The “Magnificent Seven” stocks have delivered an 18% total return so far in 2025, as tracked by the Roundhill Magnificent Seven ETF (MAGS). While not as impressive as previous years, it still shows strong performance in less than a year. In comparison, the Ark Autonomous Technology & Robotics ETF (ARKQ) led by Cathie Wood has gained 56% this year.

The Ark Autonomous Technology & Robotics ETF offers a different approach to AI investing, focusing on lesser-known opportunities beyond mega-cap tech stocks. Top holdings include Tesla, Kratos Defense & Security Solutions, Teradyne, Rocket Lab USA, and Archer Aviation. Some Magnificent Seven components are also owned by the fund but not among the largest investments.

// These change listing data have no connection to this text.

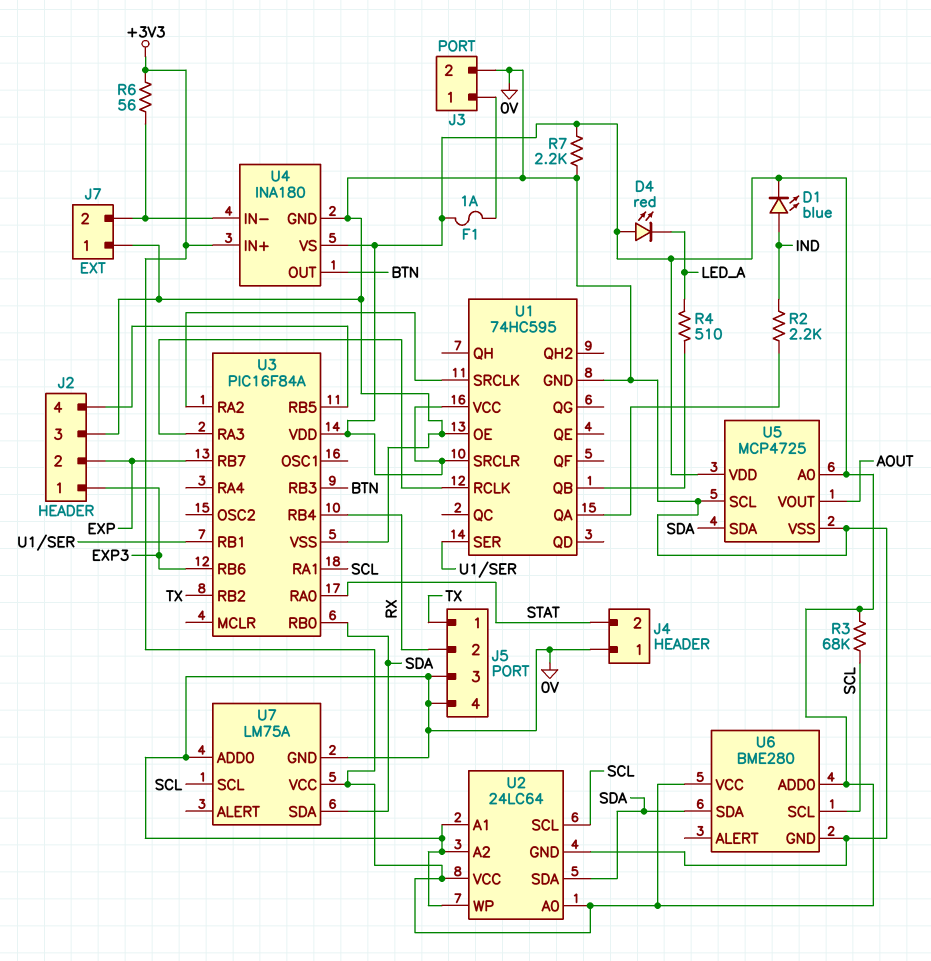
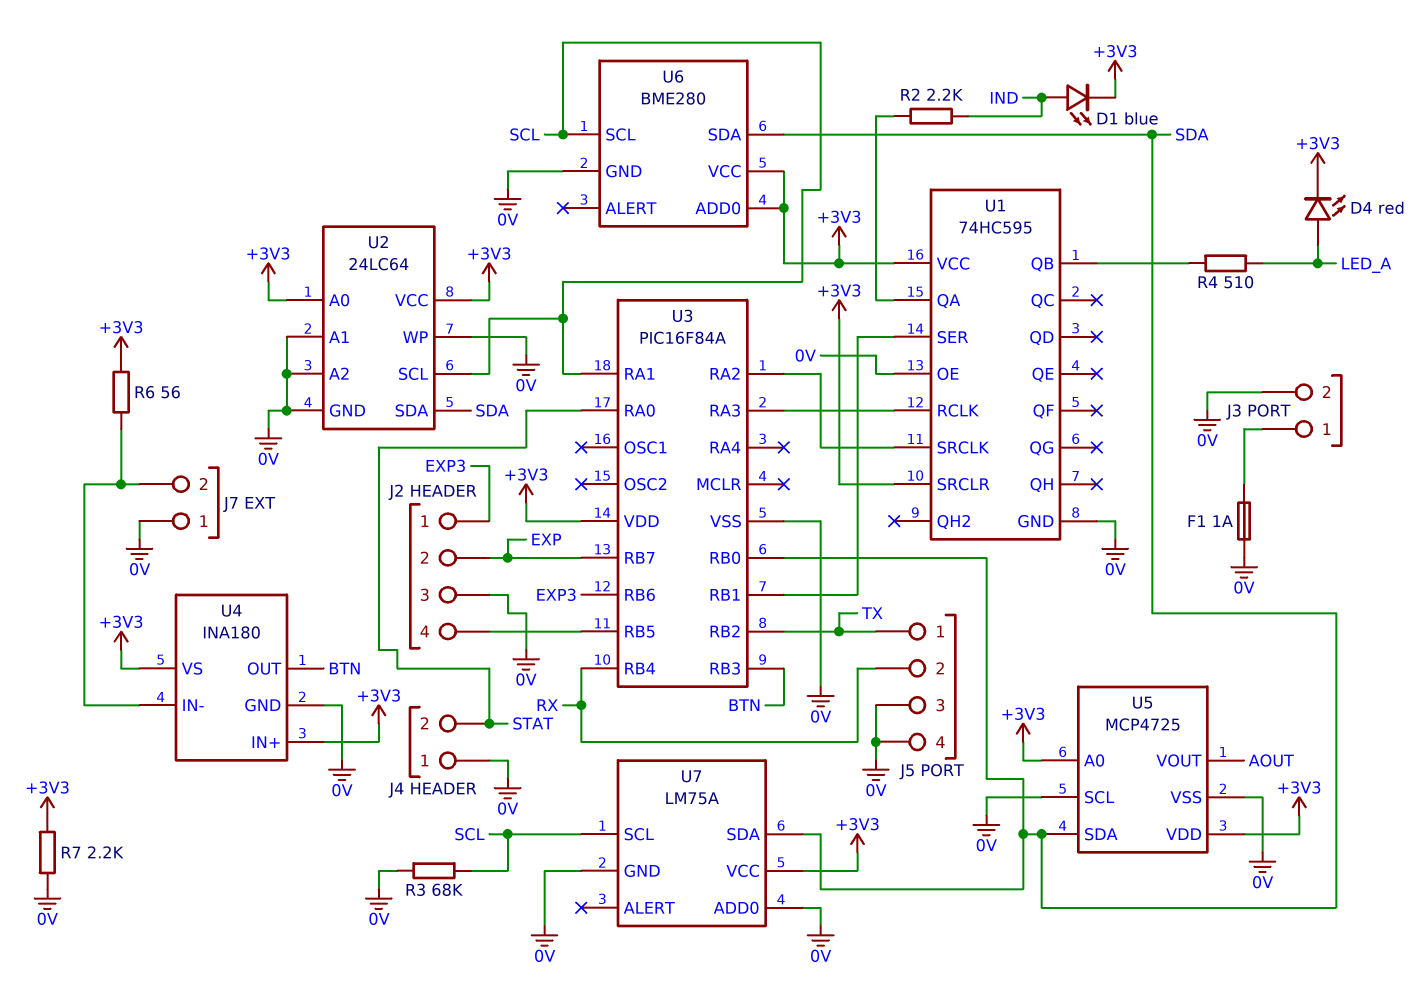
D4: LED red (A +3V3, K LED_A) -> LED red (A LED_A, K +3V3)
F1: 1A (+3V3, J3/1) -> 1A (0V, J3/1)
R3: 68k (+3V3, SCL) -> 68k (0V, SCL)

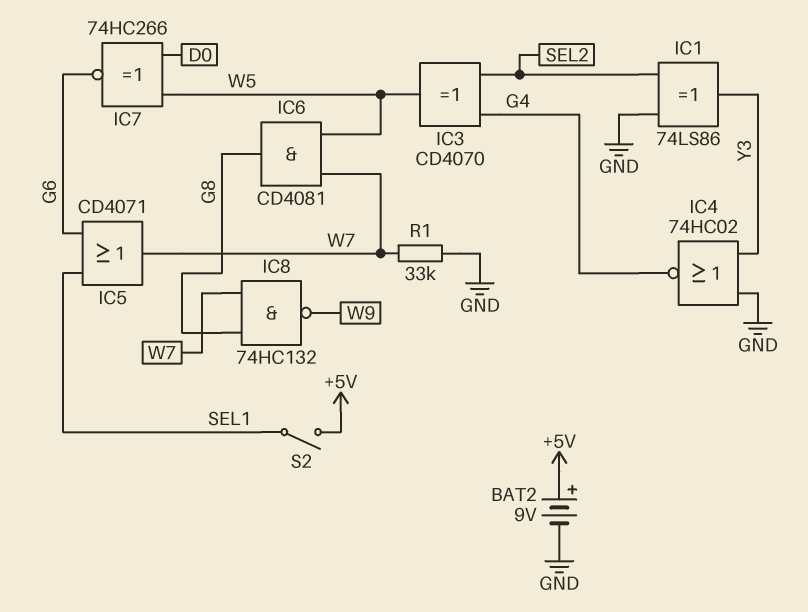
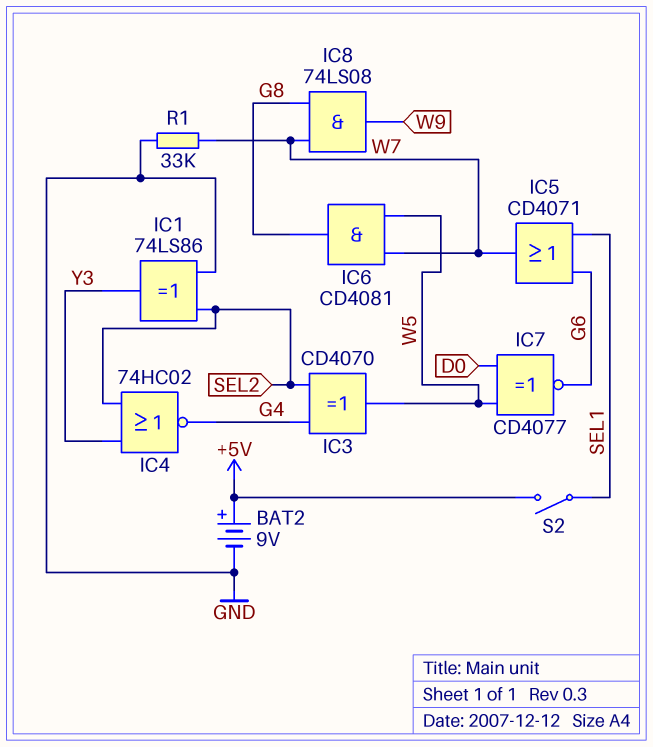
IC4: NOR 74HC02 (in GND, in Y3, out G4) -> NOR 74HC02 (in SEL2, in Y3, out G4)
IC7: XNOR 74HC266 (in D0, in W5, out G6) -> XNOR CD4077 (in D0, in W5, out G6)
IC8: NAND 74HC132 (in G8, in W7, out W9) -> AND 74LS08 (in G8, in W7, out W9)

The success of the Ark Autonomous Technology & Robotics ETF is attributed to significant gains from top holdings like Kratos, Rocket Lab, and Palantir, with returns of up to 239% this year. While not all stocks in the ETF have outperformed, many have seen triple-digit growth, contributing to the overall success of the fund.

With a 0.75% expense ratio, the Ark Autonomous Technology & Robotics ETF may have higher fees compared to index ETFs, but its recent performance justifies the cost. For investors seeking exposure to AI and other tech trends beyond mega caps, this ETF offers potential high returns and growth opportunities worth considering.